What the task requires: Each line of the listing, apart from the pictures, is to be printed exactly.

————

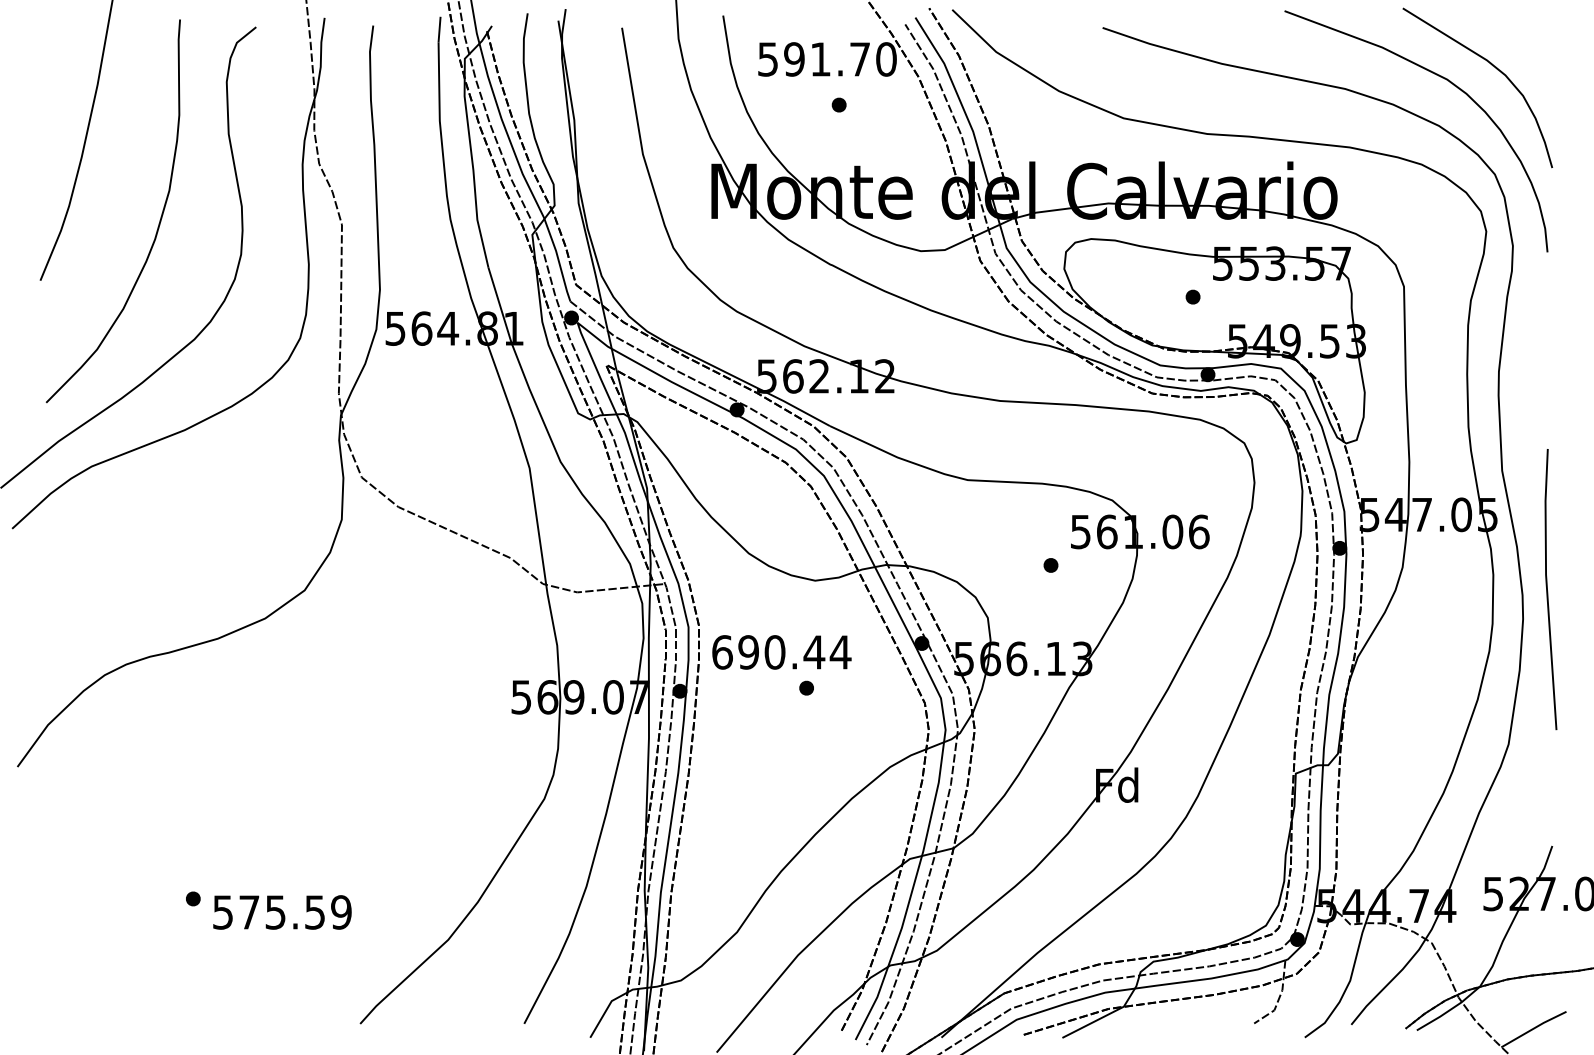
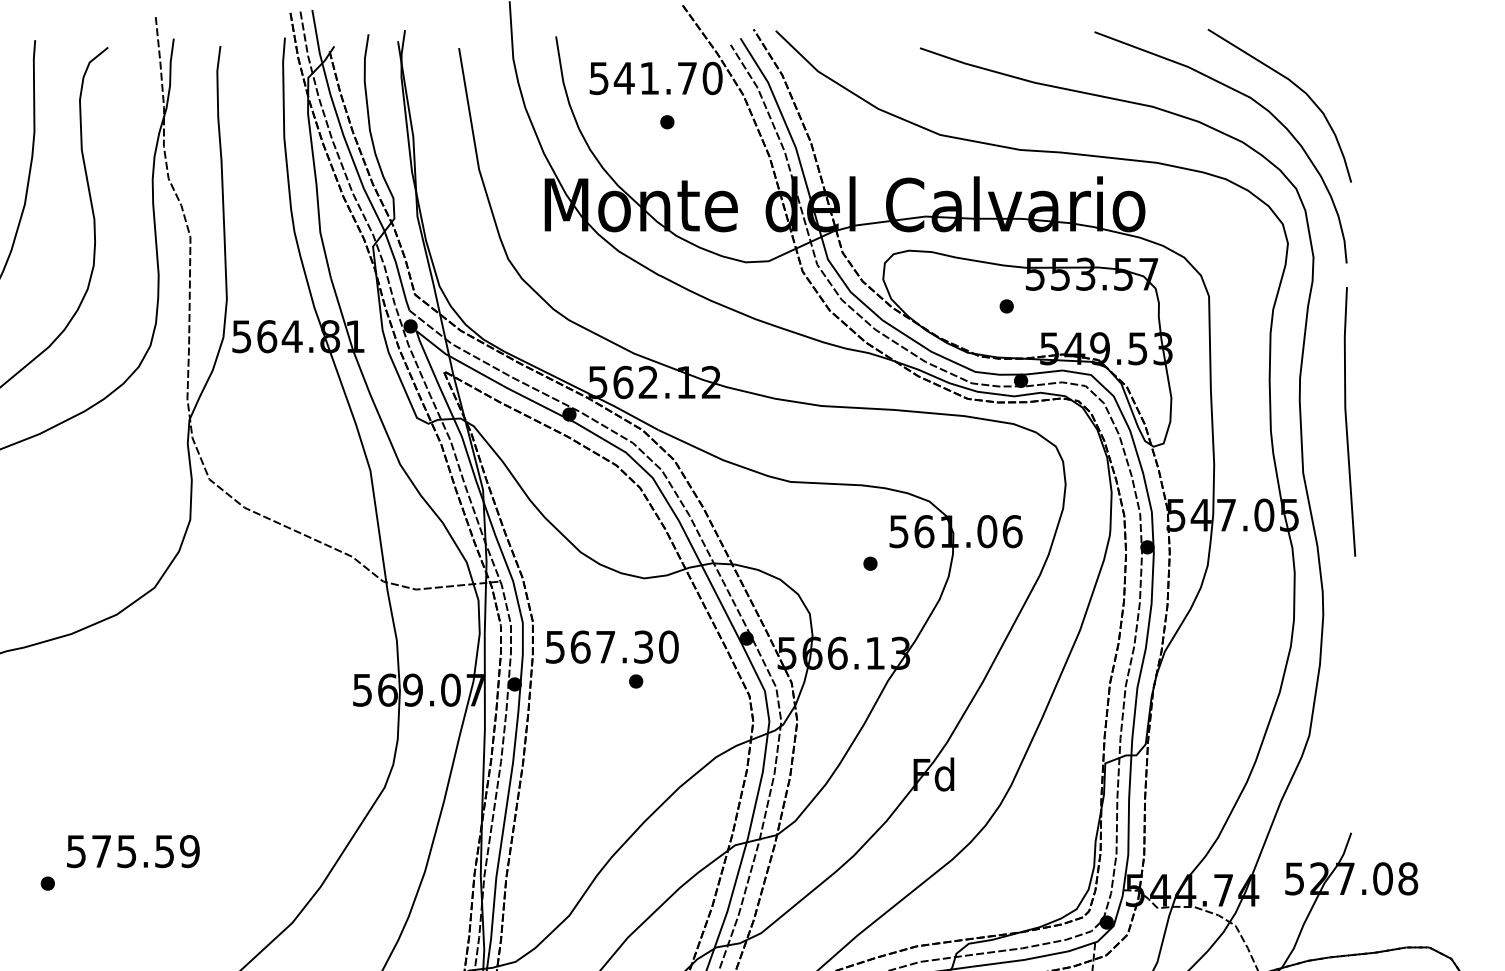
text: (794, 59) -> (624, 78), 591.70 -> 541.70
line: (1548, 591) -> (1347, 423), moved
text: (781, 652) -> (612, 647), 690.44 -> 567.30
text: (282, 912) -> (133, 851), moved

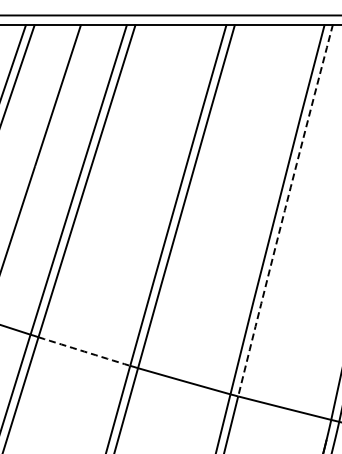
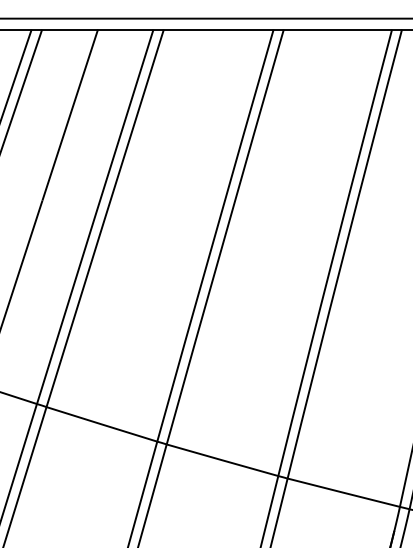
arc: (284, 210) -> (343, 254), dashed -> solid
arc: (84, 351) -> (102, 424), dashed -> solid

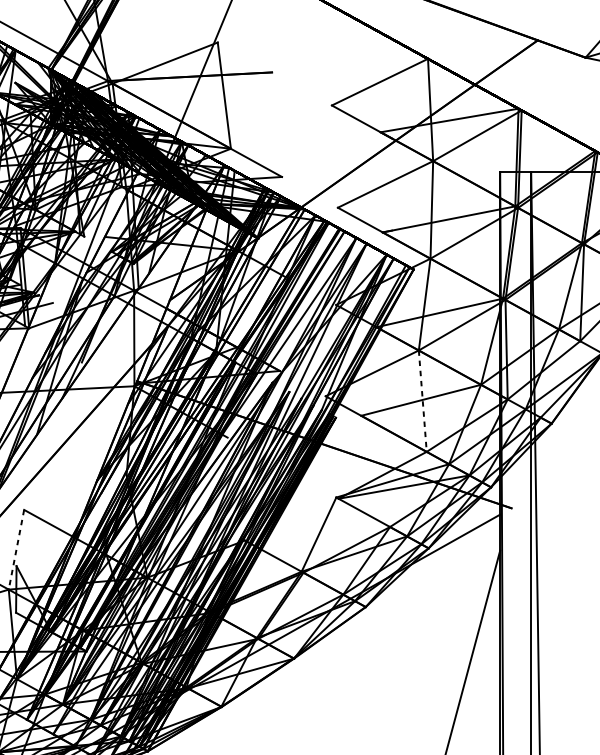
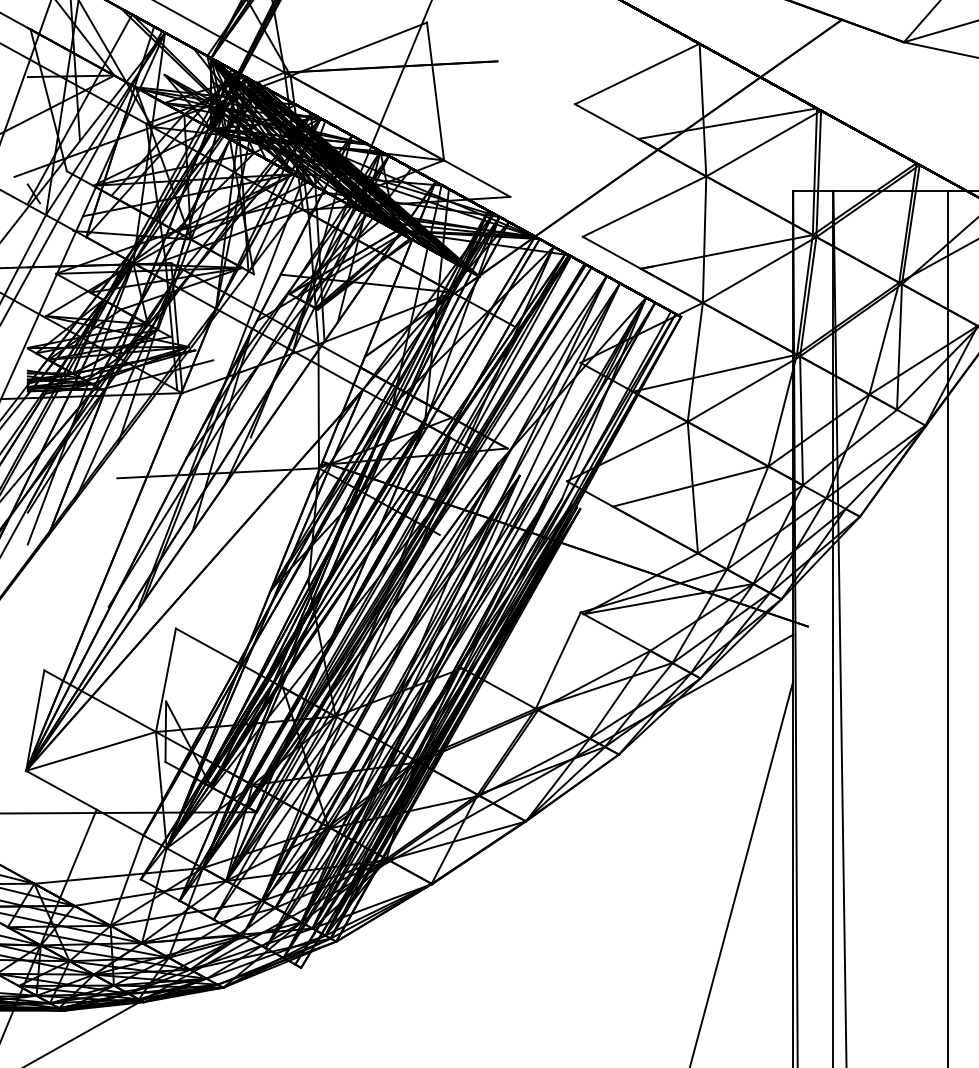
line: (422, 401) -> (692, 487), dashed -> solid
line: (16, 549) -> (165, 680), dashed -> solid

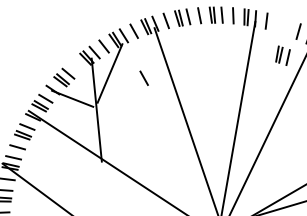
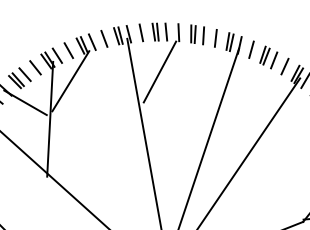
line: (187, 53) -> (159, 72), added
part: (282, 55) -> (268, 57), moved
line: (76, 66) -> (35, 67), added
line: (143, 77) -> (106, 91), removed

————

Solution for this problem:
text: (794, 59) -> (624, 78), 591.70 -> 541.70
line: (1548, 591) -> (1347, 423), moved
text: (781, 652) -> (612, 647), 690.44 -> 567.30
text: (282, 912) -> (133, 851), moved

arc: (284, 210) -> (343, 254), dashed -> solid
arc: (84, 351) -> (102, 424), dashed -> solid

line: (422, 401) -> (692, 487), dashed -> solid
line: (16, 549) -> (165, 680), dashed -> solid

line: (187, 53) -> (159, 72), added
part: (282, 55) -> (268, 57), moved
line: (76, 66) -> (35, 67), added
line: (143, 77) -> (106, 91), removed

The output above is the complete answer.